Slowing growth in China and Brazil, fiscal tightening ahead in the United States and a stalling in trade negotiations all meant the economic outlook was already tougher than it was in 2008, he said, calling for G20 countries to send a signal that they understand the severity of the situation.

The ICC gave G20 members a must-do-better score in three of four major areas in a scorecard measuring progress since the G20 became a key global policymaker in 2008, at the height of the financial crisis.

The head of the world's biggest wind turbine maker, Vestas, said although there had been no dramatic, 2008-style crash, business conditions have deteriorated since August 2011 when the United States was struggling with budget negotiations and was downgraded by Standard and Poor's.

"Last week I spoke to some of the largest pension funds in the world, who are very interested in making infrastructure investments, but they are concerned about doing investments because of regulatory uncertainty," CEO Ditlev Engel said.

"If people are holding back, it becomes a self-fulfilling prophecy."

Vestas itself is struggling with one aspect of US budget policy: the decision to let a tax credit for renewable energy expire at the end of 2012.

The company says it may have to cut 1 600 US jobs, almost half its US workforce, as a result of the change, with a decision due in the third quarter.
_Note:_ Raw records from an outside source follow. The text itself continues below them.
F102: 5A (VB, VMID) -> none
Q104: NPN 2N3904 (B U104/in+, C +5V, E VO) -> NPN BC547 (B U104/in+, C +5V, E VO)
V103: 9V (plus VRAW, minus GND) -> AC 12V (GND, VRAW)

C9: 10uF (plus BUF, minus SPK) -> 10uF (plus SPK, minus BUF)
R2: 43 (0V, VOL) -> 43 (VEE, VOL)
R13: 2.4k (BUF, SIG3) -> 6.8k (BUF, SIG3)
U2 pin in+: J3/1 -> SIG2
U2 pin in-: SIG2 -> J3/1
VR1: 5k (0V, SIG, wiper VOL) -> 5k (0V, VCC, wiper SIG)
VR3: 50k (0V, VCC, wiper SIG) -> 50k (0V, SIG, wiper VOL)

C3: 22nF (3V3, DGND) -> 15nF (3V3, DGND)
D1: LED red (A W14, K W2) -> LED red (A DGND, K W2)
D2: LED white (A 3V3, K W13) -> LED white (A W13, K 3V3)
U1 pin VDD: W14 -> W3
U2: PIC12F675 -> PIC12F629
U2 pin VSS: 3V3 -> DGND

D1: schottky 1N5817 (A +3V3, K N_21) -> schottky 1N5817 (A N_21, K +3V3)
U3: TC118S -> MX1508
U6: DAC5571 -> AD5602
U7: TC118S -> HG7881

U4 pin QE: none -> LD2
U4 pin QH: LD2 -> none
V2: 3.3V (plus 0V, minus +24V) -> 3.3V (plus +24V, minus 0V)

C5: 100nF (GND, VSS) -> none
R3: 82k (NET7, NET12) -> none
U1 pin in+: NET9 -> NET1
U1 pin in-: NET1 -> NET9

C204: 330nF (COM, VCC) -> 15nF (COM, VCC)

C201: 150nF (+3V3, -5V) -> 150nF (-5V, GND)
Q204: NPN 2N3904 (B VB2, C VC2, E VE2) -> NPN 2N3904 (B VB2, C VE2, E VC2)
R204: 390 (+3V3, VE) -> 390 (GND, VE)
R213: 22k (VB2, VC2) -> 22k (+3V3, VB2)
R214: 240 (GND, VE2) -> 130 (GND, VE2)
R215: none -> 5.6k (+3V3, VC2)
It also announced plans in January for 2 335 job cuts in Europe.

McGraw-Hill Companies chief executive Terry McGraw said a clear signal from the G20 that countries would pull together to tackle the problems, as they did in 2008 and 2009, would help reassure the business community.

"I hope that the signals from this G20 will be 'what we were doing is not working and we are going to change it'," said McGraw, whose conglomerate includes ratings agency S&P.

Carrier from the ICC said it was crucial for G20 countries to bolster the resources of the International Monetary Fund so that it can help out countries hit hardest by the crisis.

Mexican President Felipe Calderon said on Saturday it was possible extra IMF funding would exceed the $430bn agreed on in April but Brazil, China, India, Russia and Mexico itself have not yet committed to specific sums.

"If they actually come to an agreement to... bring the level of funding up, that's money that's talking, it's not just a promise," Carrier said.

"This is why the G20 exists. No single country can deal with this by itself."